|300-3||Prevalence and phenotypic characterization of Enterococcus spp. isolated from food and bloodstream infections.|
|Autores:||Carlos Henrique Camargo (UNESP - Universidade Estadual Paulista) ; Paulo Eduardo Budri (UNESP - Universidade Estadual Paulista) ; Sarah Hwa In Lee (USP - University of Sao Paulo) ; Ariane Bruder-nascimento (UNESP - Universidade Estadual Paulista) ; Ary Fernandes Júnior (UNESP - Universidade Estadual Paulista) ; Alessandro Lia Mondelli (UNESP - Universidade Estadual Paulista) ; Vera Lúcia Mores Rall (UNESP - Universidade Estadual Paulista) |
Enterococcus spp. are a widely-distributed bacterial group that can be found as commensals of gastrointestinal tract of warm-blooded animals as well as in meat and dairy foods. Due to their glycolytic, proteolytic and lipolytic activities, enterococci have been employed as starter cultures in the food industry.
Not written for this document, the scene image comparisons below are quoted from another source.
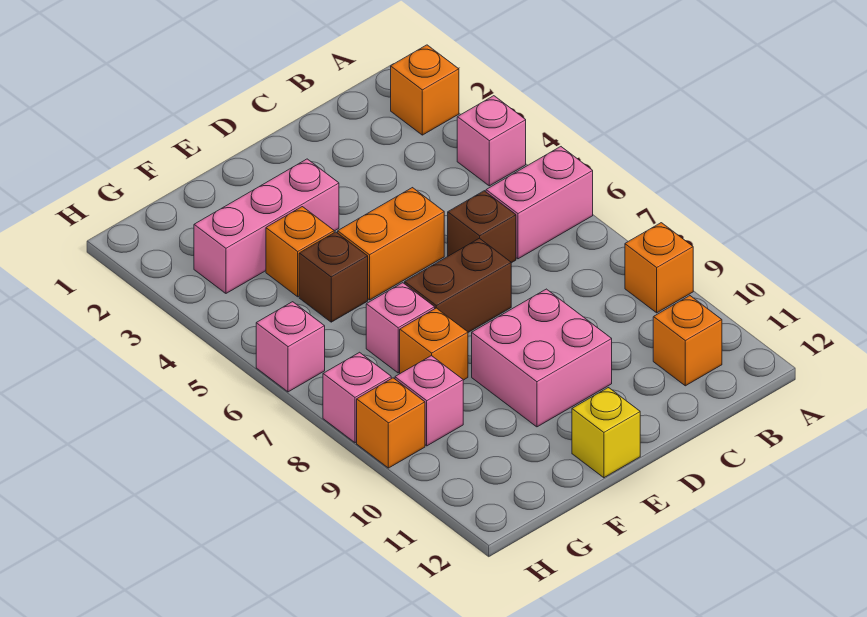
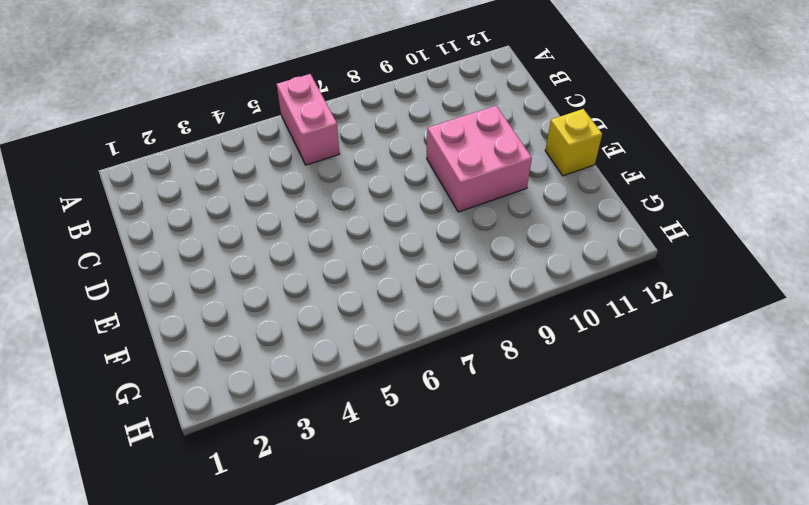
none -> orange brick A2 level 1
none -> pink brick A4 level 1
none -> orange brick A9 level 1

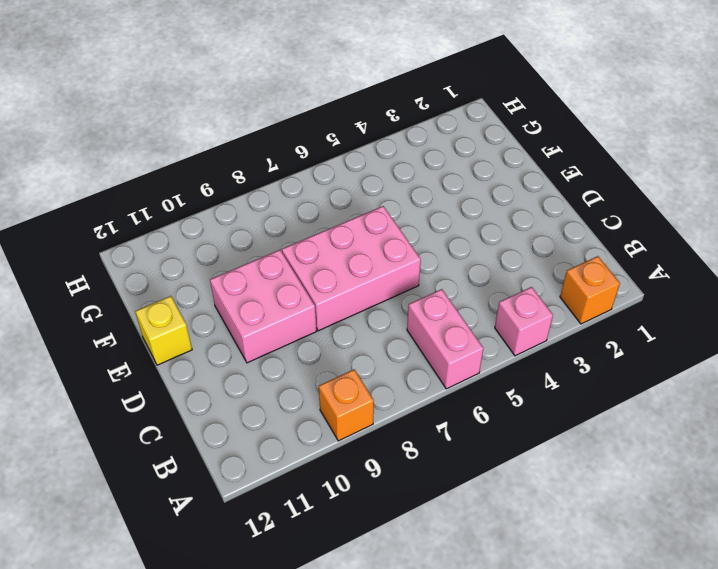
pink brick D6:E8 level 1 -> brown brick D7:E7 level 1
none -> orange brick B11 level 1
none -> brown brick C6 level 1
none -> orange brick D5:E5 level 1

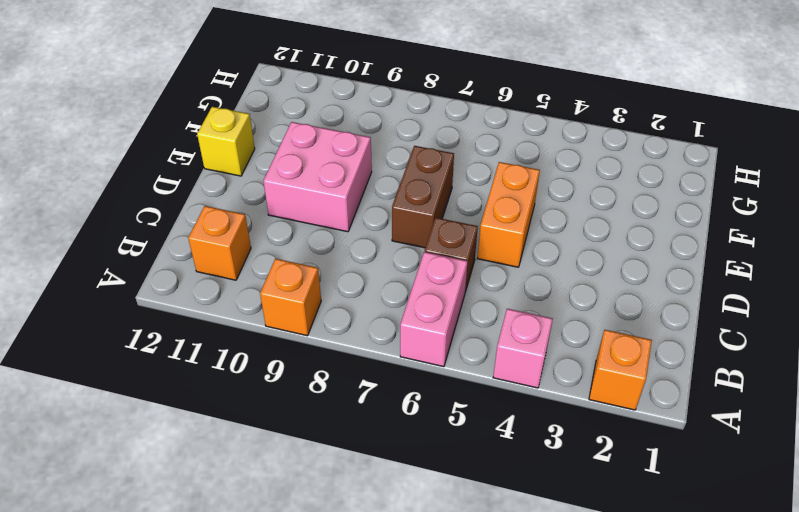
none -> pink brick E3:G3 level 1
none -> orange brick F4 level 1
none -> brown brick F5 level 1

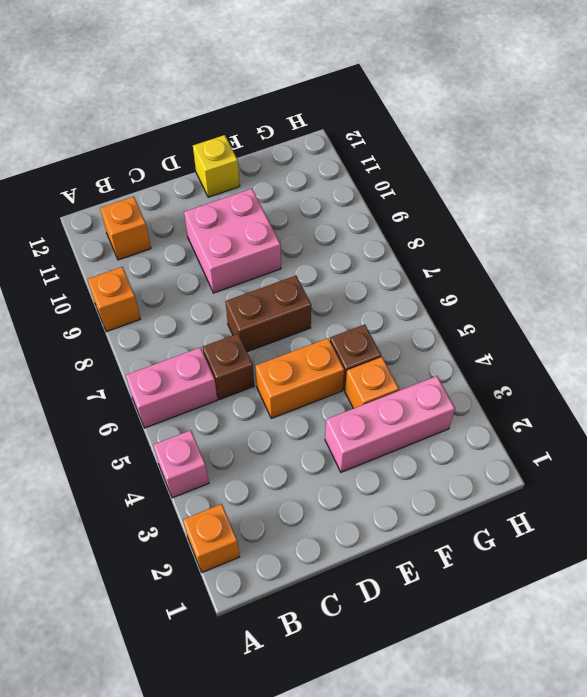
none -> pink brick F7 level 1
none -> orange brick F8 level 1
none -> pink brick G9 level 1

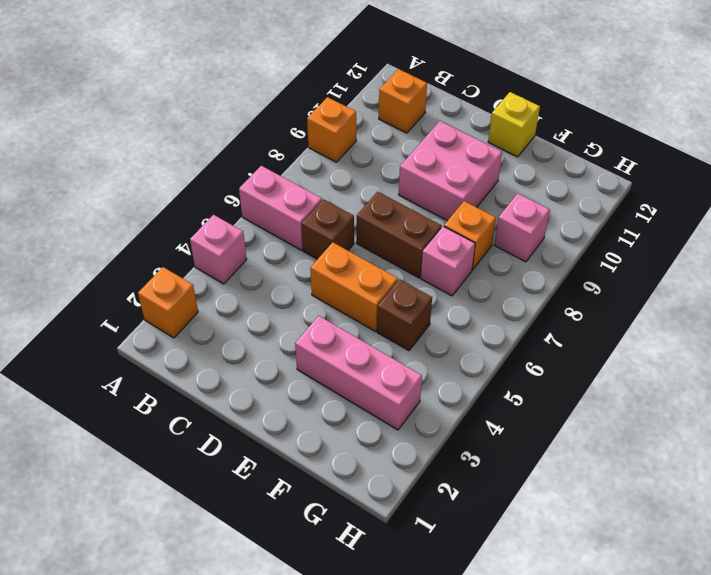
none -> orange brick F4 level 1
none -> pink brick H6 level 1
none -> pink brick H8 level 1

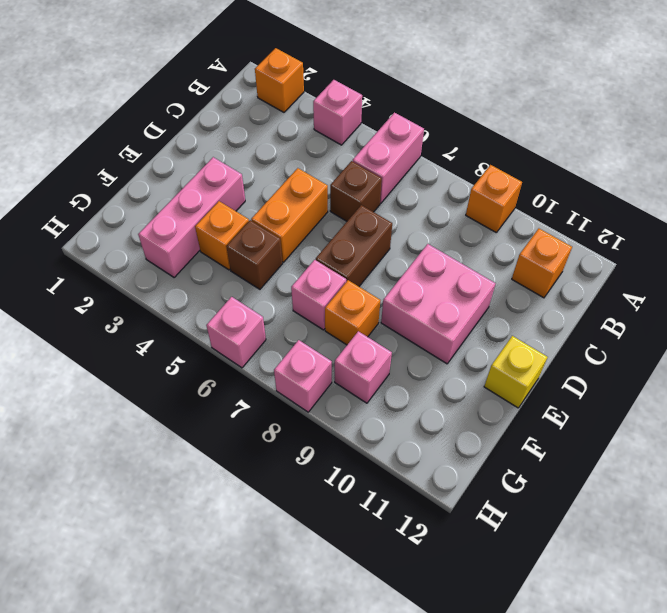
none -> orange brick H9 level 1

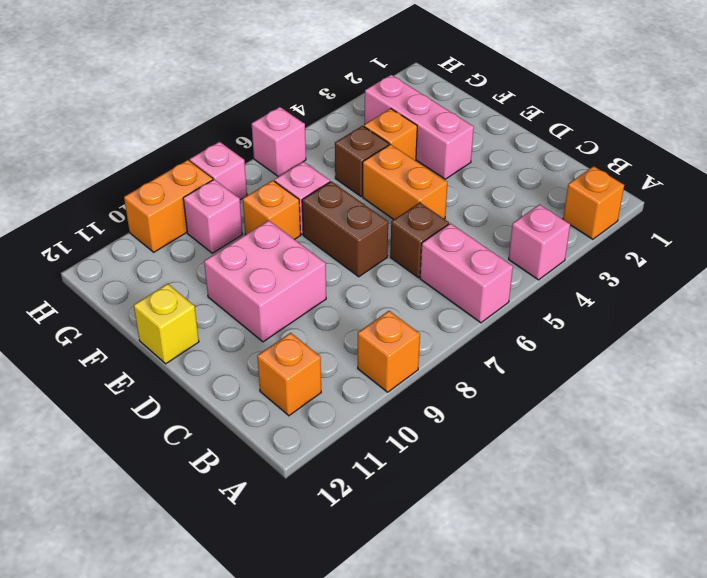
orange brick H9:H10 level 1 -> orange brick H9 level 1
Dualistically, these bacteria are also able to cause several diseases, such as bloodstream infection and endocarditis. The aims of this study were to evaluate the frequency and distribution of enterococci species in selected food samples (cheese, poultry and pork meat, and vegetables), and evaluate the presence of antimicrobial resistance (for vancomycin and high-level aminoglycosides) and virulence determinants (hemolysins and gelatinase) in the isolates. For comparison purposes, isolates recovered from bloodstream infections of patients attended at Botucatu Medical School – Univ Estadual Paulista – UNESP, were also evaluated for the same tests. Food samples were purchased on Botucatu SP Brazil supermarkets and groceries and transported, under refrigeration, in isothermal boxes until processing at the lab in the same day. Recovery of enterococci from food was made in bile esculin azide media. Both food and bloodstream infection isolates were identified by using phenotypic tests; hemolysin and gelatinase were detected on specific media; antimicrobial susceptibility was determined by disk diffusion methodology. A number of 158 enterococci strains were isolated from 100 out of 105 (95.2%) food samples being E. faecium (41.8%) and E. faecalis(20.3%) the most frequent species; neither E. gallinarum nor E. casseliflavus were isolated. E. faecalis was also the predominant (94.7%) species among the 57 bloodstream infecting enterococci. Phenotypic characterization did not allow a clear differentiation between food and bloodstream isolates since gelatinase and hemolysin were produced by both groups of isolates. No vancomycin resistance was detected, and high-level gentamicin resistance was observed only in bloodstream isolates (24.6%). High-level streptomycin resistance was observed in a few isolates, both of food (2/158) and bloodstream infections (3/57). Our results alert to the high frequency of enterococci isolated from food, and to their potential role as environmental reservoir of virulence and resistance traits. Financial Support: FAPESP 2008/58768-3.